A visita de Jean Valjean
Quando
há mais de século e meio publicou «Os Miseráveis», Victor Hugo não escondeu ao
que vinha: na página inicial do seu livro escreveu que «enquanto houver sobre a
terra ignorância e miséria, livros como este poderão não ser inúteis». De então
para cá, gerações sucessivas mergulharam na leitura do romance, emocionando-se
com o percurso de Jean Valjean, querendo mal ao inspector Javert,
enternecendo-se com o romance de Mário e Cosette, vibrando porventura com as
páginas evocadoras de barricadas erguidas nas ruas de Paris. O Cinema, a
Televisão, até o Teatro, fizeram de «Os Miseráveis» material para versões suas.

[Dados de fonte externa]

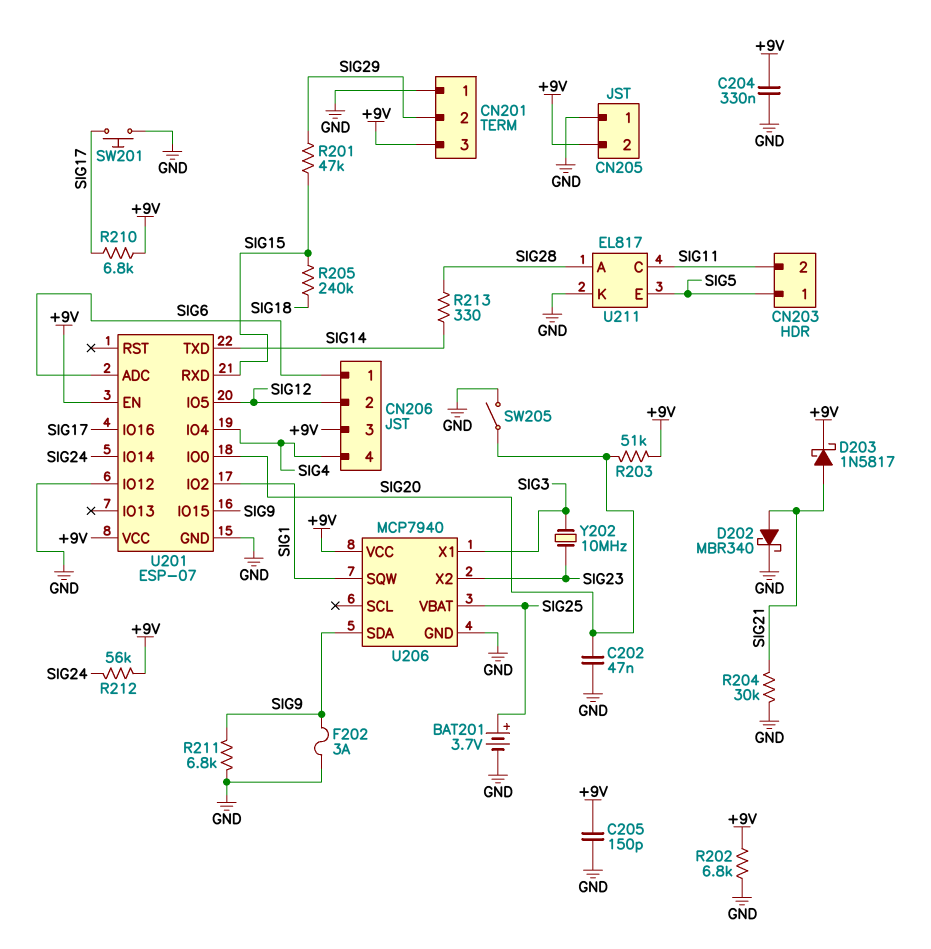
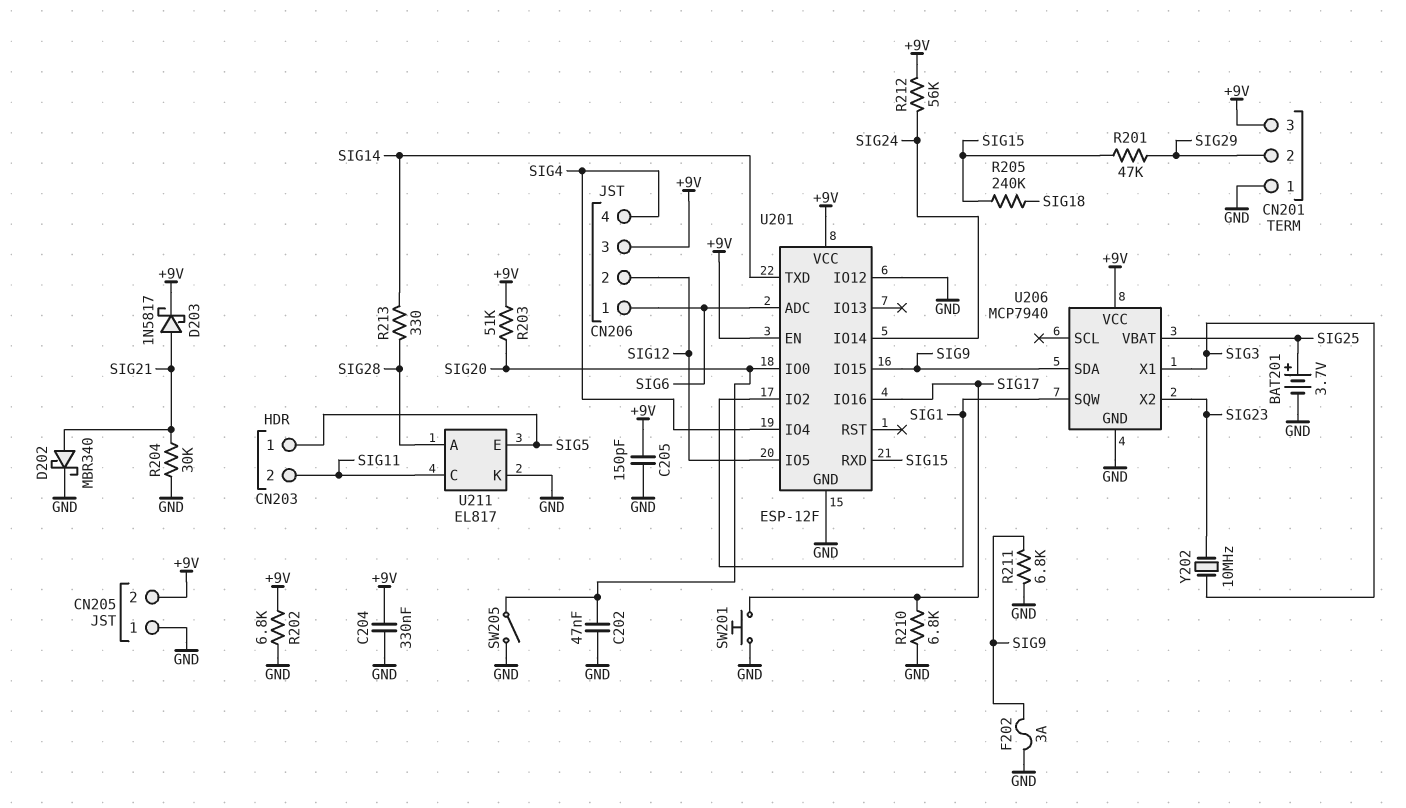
R210: 6.8k (+9V, SIG17) -> 6.8k (GND, SIG17)
U201: ESP-07 -> ESP-12F

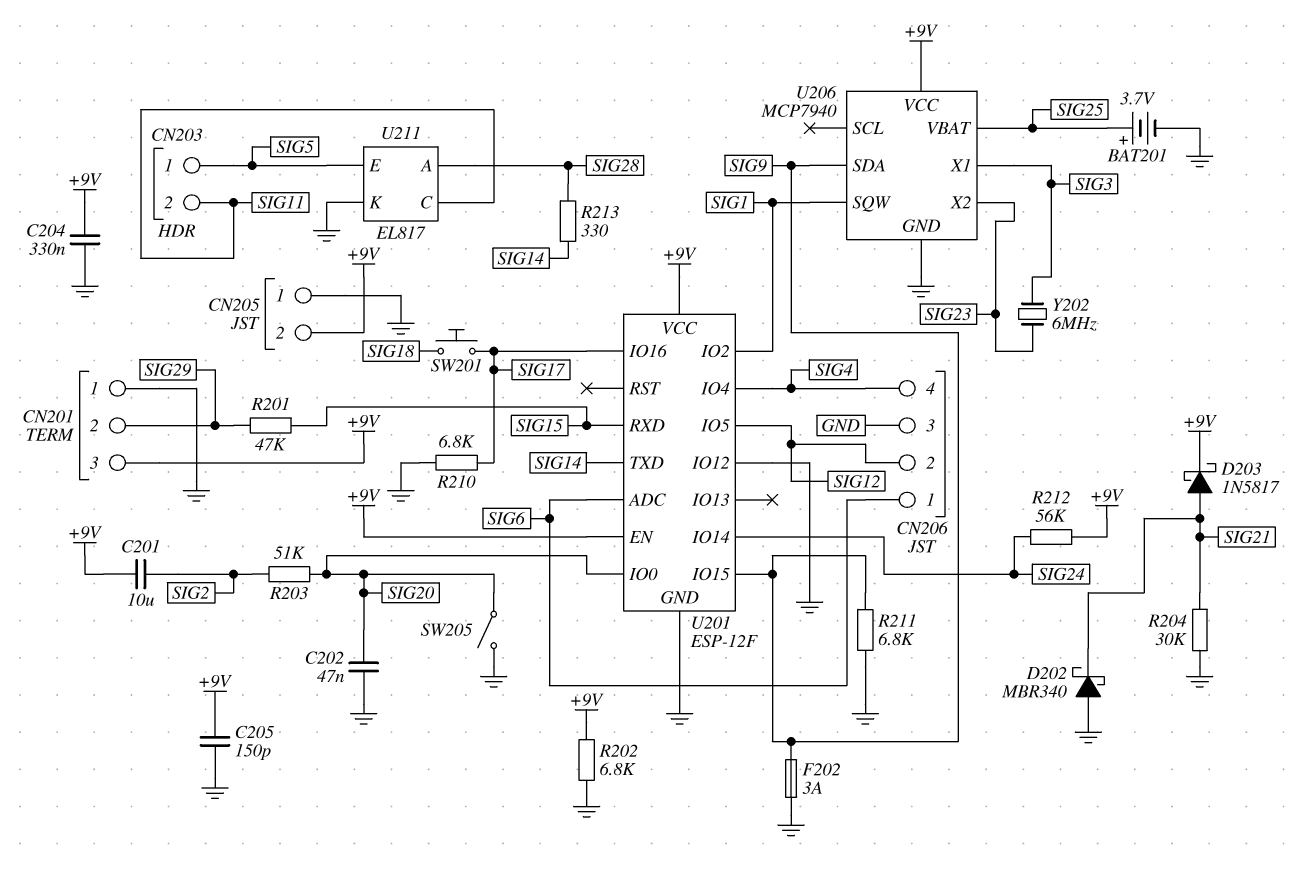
C201: none -> 10uF (+9V, SIG2)
CN206 pin 3: +9V -> GND
D202: schottky MBR340 (A SIG21, K GND) -> schottky MBR340 (A GND, K SIG21)
R203: 51k (+9V, SIG20) -> 51k (SIG2, SIG20)
R205: 240k (SIG15, SIG18) -> none
SW201: button (GND, SIG17) -> button (SIG17, SIG18)
Y202: 10MHz (SIG3, SIG23) -> 6MHz (SIG3, SIG23)

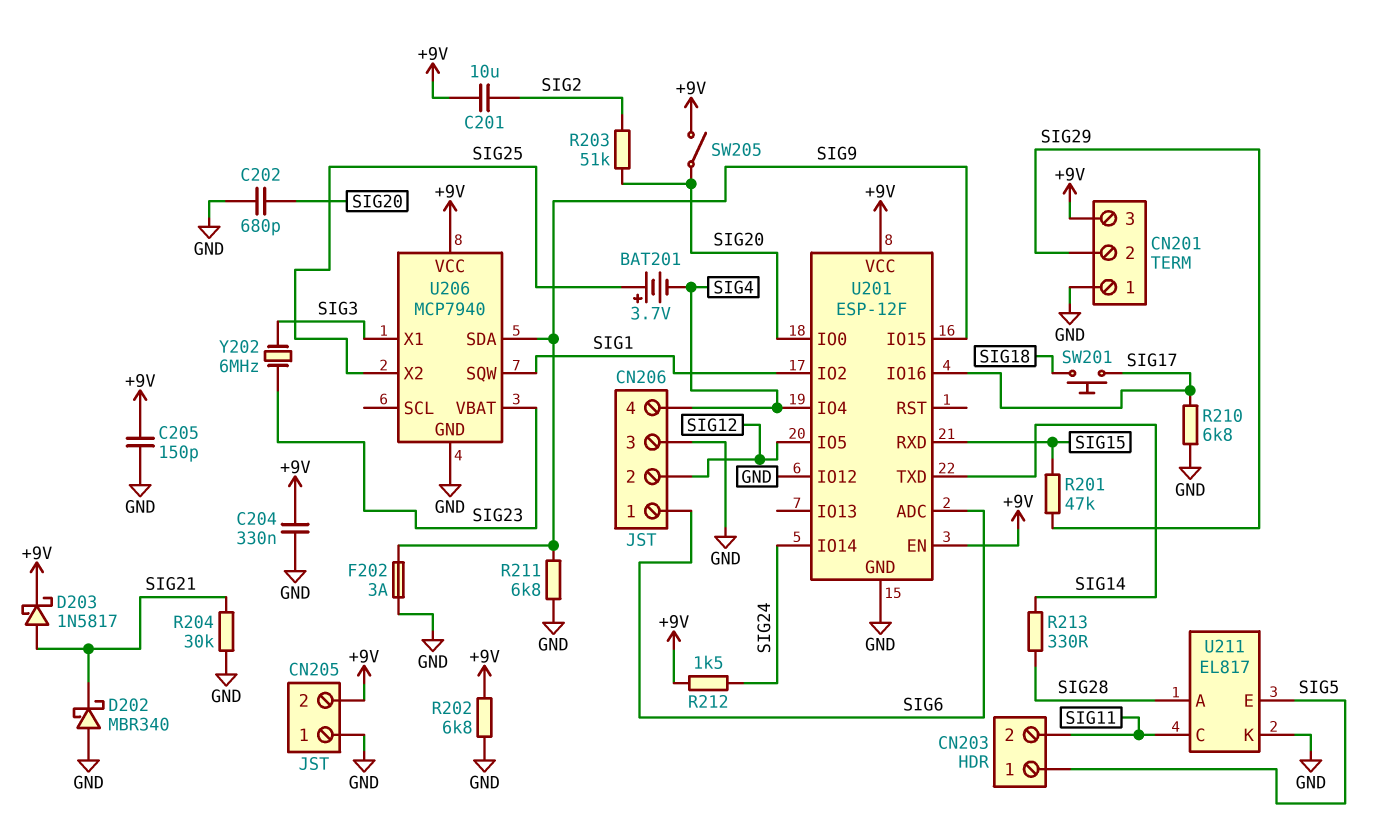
BAT201: 3.7V (plus SIG25, minus GND) -> 3.7V (plus SIG25, minus SIG4)
C202: 47nF (GND, SIG20) -> 680pF (GND, SIG20)
R212: 56k (+9V, SIG24) -> 1.5k (+9V, SIG24)
SW205: switch (GND, SIG20) -> switch (+9V, SIG20)
U206 pin VBAT: SIG25 -> SIG23
U206 pin X2: SIG23 -> SIG25

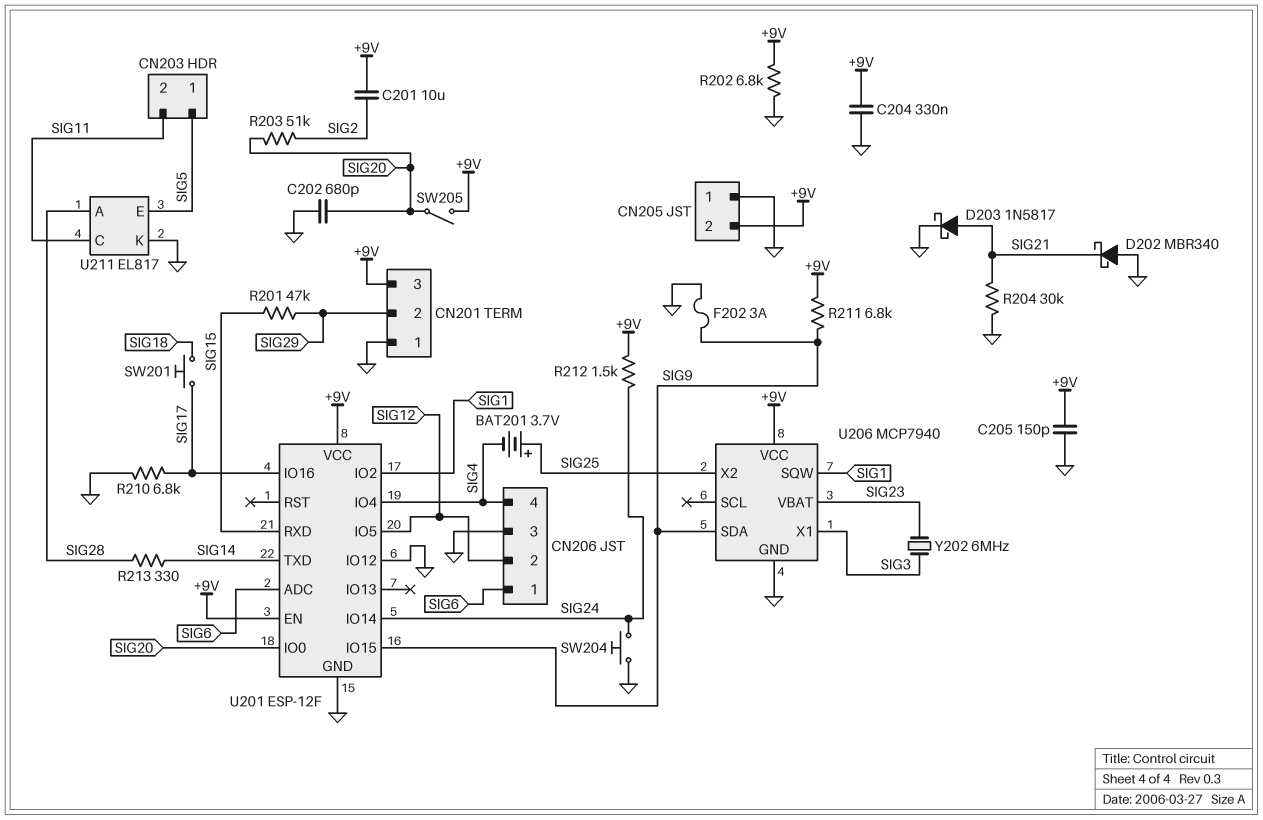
D203: schottky 1N5817 (A SIG21, K +9V) -> schottky 1N5817 (A SIG21, K GND)
R211: 6.8k (GND, SIG9) -> 6.8k (+9V, SIG9)
SW204: none -> button (GND, SIG24)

A RTP iniciou há dias a transmissão de uma adaptação do romance feita pela BBC,
e é de crer (sobretudo de desejar) que a tradicional qualidade britânica em
trabalhos destes não seja prejudicada por algum eventual preconceito
ideológico. Porque, como bem se sabe, a BBC é de uma cepa conservadora e «Os
Miseráveis» mantem, tantos anos depois, alguma coisa de subversivo.
Uma espécie de estandarte
Já
não pode tratar-se, é claro, da denúncia do então selvático regime prisional
francês ou da existência na sociedade francesa de «miseráveis» equiparáveis aos
que terão inspirado Hugo. Mas, para lá da odisseia de Jean Valjean que podemos
agora revisitar, não é necessária muita persistência para encontrarmos, mesmo
sem sairmos desta nossa Europa apesar de tudo privilegiada, situações de
miséria social (e também de miséria de outra ordem, mas passemos sobre esse
aspecto) que há muito deveria ter sido erradicada. De qualquer modo, não é
preciso transportar Jean Valjean para este nosso século XXI para encontrarmos
sinais de actualidade na narrativa de Victor Hugo: logo no primeiro episódio da
adaptação televisiva, o caso do bispo que com espírito cristão «cobre» o roubo
dos castiçais de prata que fizeram Valjean cair em tentação pode fazer-nos
lembrar a lufada de cristianismo renovado que estará a soprar de Roma. E este
relativo pormenor no todo narrativo pode (e deverá) lembrar-nos uma busca de
autenticidade cristã que, como se vê, contaminou também a obra e decerto o
pensamento de Victor Hugo, o que tem um significado cuja dimensão se mede pelo
prestígio que o romancista teve durante décadas junto das massas leitoras e que
de algum modo ainda se mantem. Em verdade, o nome de Victor Hugo foi uma
espécie de estandarte do pensamento «de esquerda» em tempos de ofensiva
maurrasiana dentro e fora de França (Salazar era um veemente admirador de
Maurras). E assim se verifica uma vez mais que isto anda tudo ligado.